Check out the News and Observer’s extensively documented series, Contract to Cheat, on the obstacles faced by workers who are misclassified, and how they are being failed by the government agencies that are supposed to protect them. The Justice Center released a report on wage theft, which includes misclassification, in 2013.
State leaders are, at last, vowing to do more. They had an opportunity to do so in 2011 and 2013, with legislation introduced by Rep. Rick Glazier to increase penalties for employers and inform workers of their legal rights. Rep. Larry Hall also introduced a bill in 2013 that would have created a fund to help workers whose employers fail to carry workers’ compensation insurance as required.
There is a whole host of things the General Assembly and state agencies could do that would go a long way toward fixing this problem, including:
- Increase penalties for employers who misclassify their employees
- Provide workers with information at the time of hire about how they are being classified, what that means, and their right to be correctly classified
- Workers should be presumed to be employees.

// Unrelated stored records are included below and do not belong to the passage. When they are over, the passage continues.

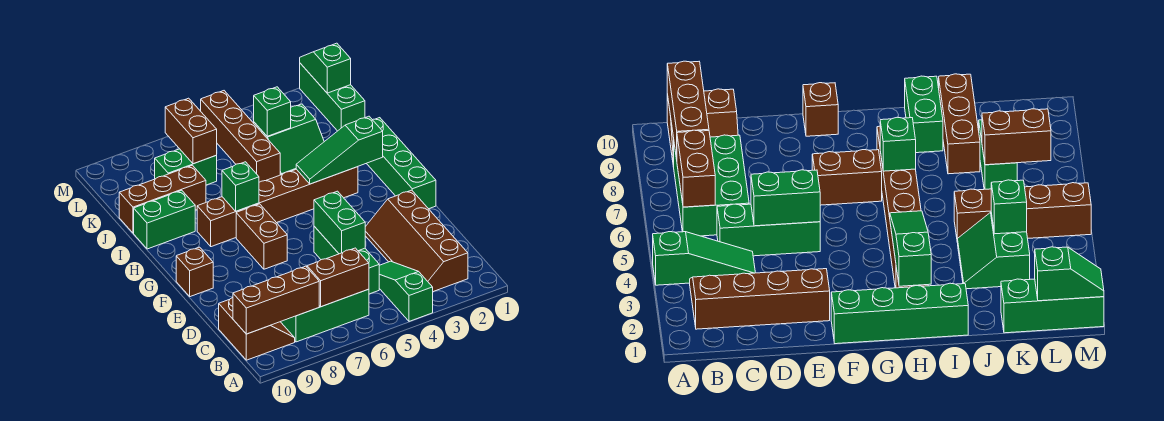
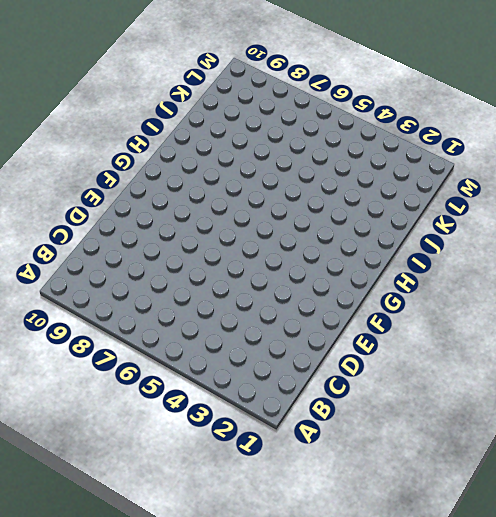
none -> green slope A4:C4 level 1 top A
none -> brown slope B2:E3 level 1 top 2
none -> green brick B6:C8 level 1

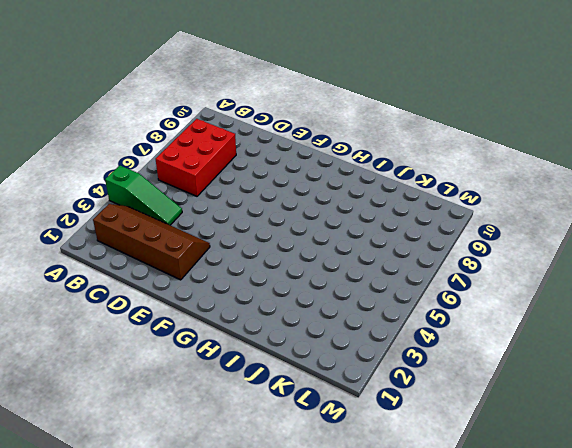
red brick B6:C8 level 1 -> green brick B6:C8 level 1
none -> brown slope B9:C10 level 1 top 10
none -> green brick C5:E5 level 1
none -> green brick F1:I1 level 1

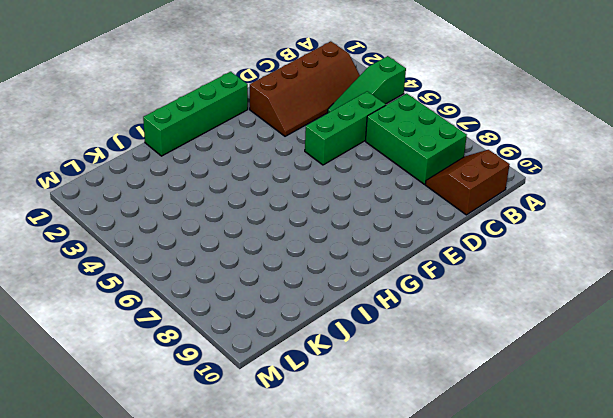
none -> brown brick F7:G7 level 1
none -> brown brick F10 level 1
none -> brown brick H3:H8 level 1

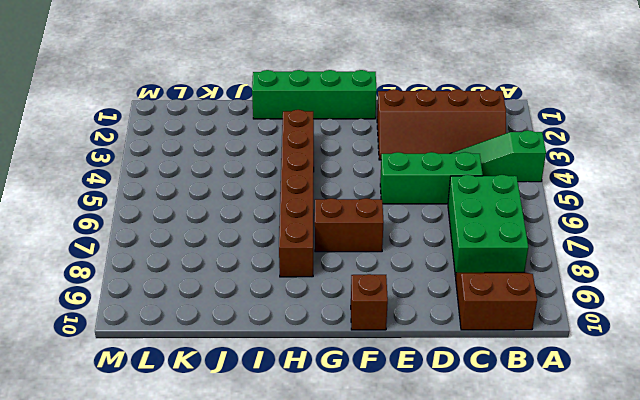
none -> green brick I9:I10 level 1
none -> green slope J3:K4 level 1 top K
none -> brown brick J5:M5 level 1

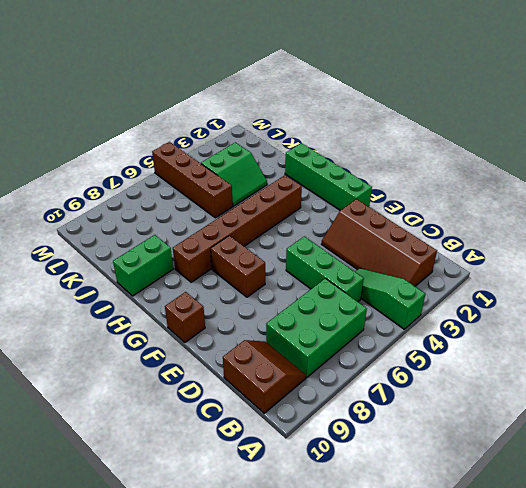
none -> brown brick J8:J10 level 1
none -> green brick K1:M1 level 1
none -> green brick K7:K8 level 1

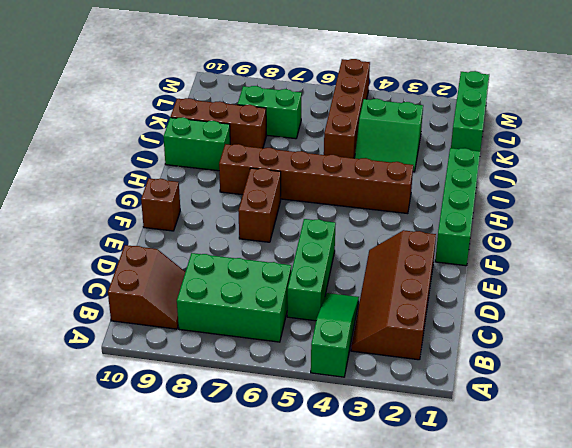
none -> brown brick B6:B7 level 2
none -> brown brick B8:B10 level 2
none -> green brick D5:E5 level 2

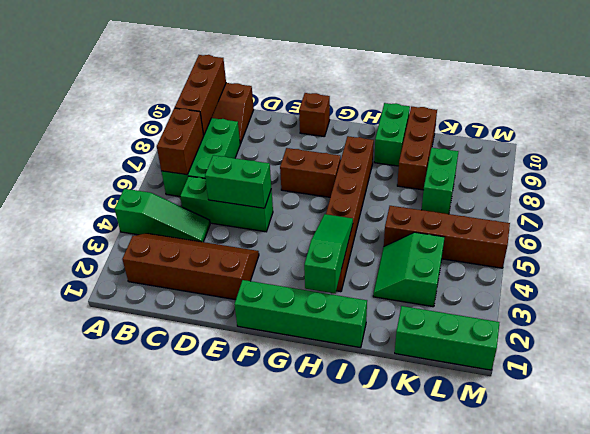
none -> green brick H7 level 2
none -> green brick K4 level 2
none -> brown brick K7:L7 level 2

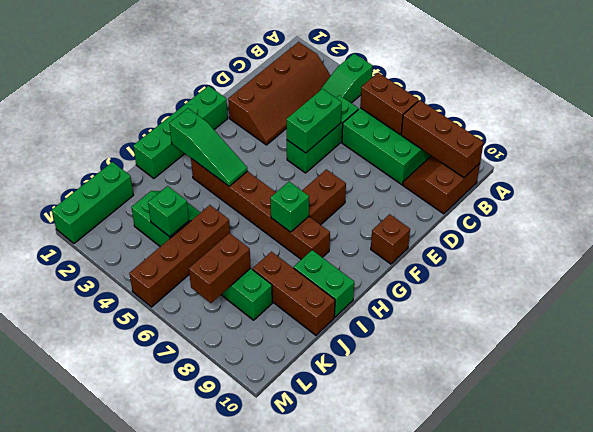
none -> green slope L1:M1 level 2 top L

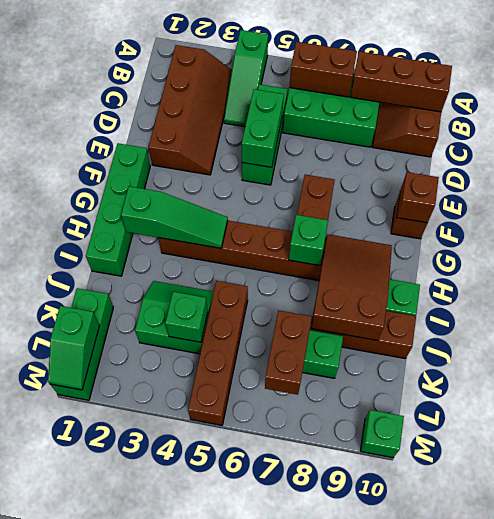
brown brick F10 level 2 -> none
brown slope H8:J9 level 2 top J -> none
green brick M10 level 1 -> none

If a worker is to be treated as an independent contractor, the company who hires that worker should have to prove that the classification is correct.
- The NC Department of Labor should go after employers who misclassify and should be allowed to issue stop work orders against those who don’t carry workers’ compensation coverage
- North Carolina should have a fund to help workers whose employers fail to carry required workers’ compensation coverage
- The Division of Employment Services, Department of Revenue, Industrial Commission, and Department of Labor should systematically share information about employers who misclassify workers.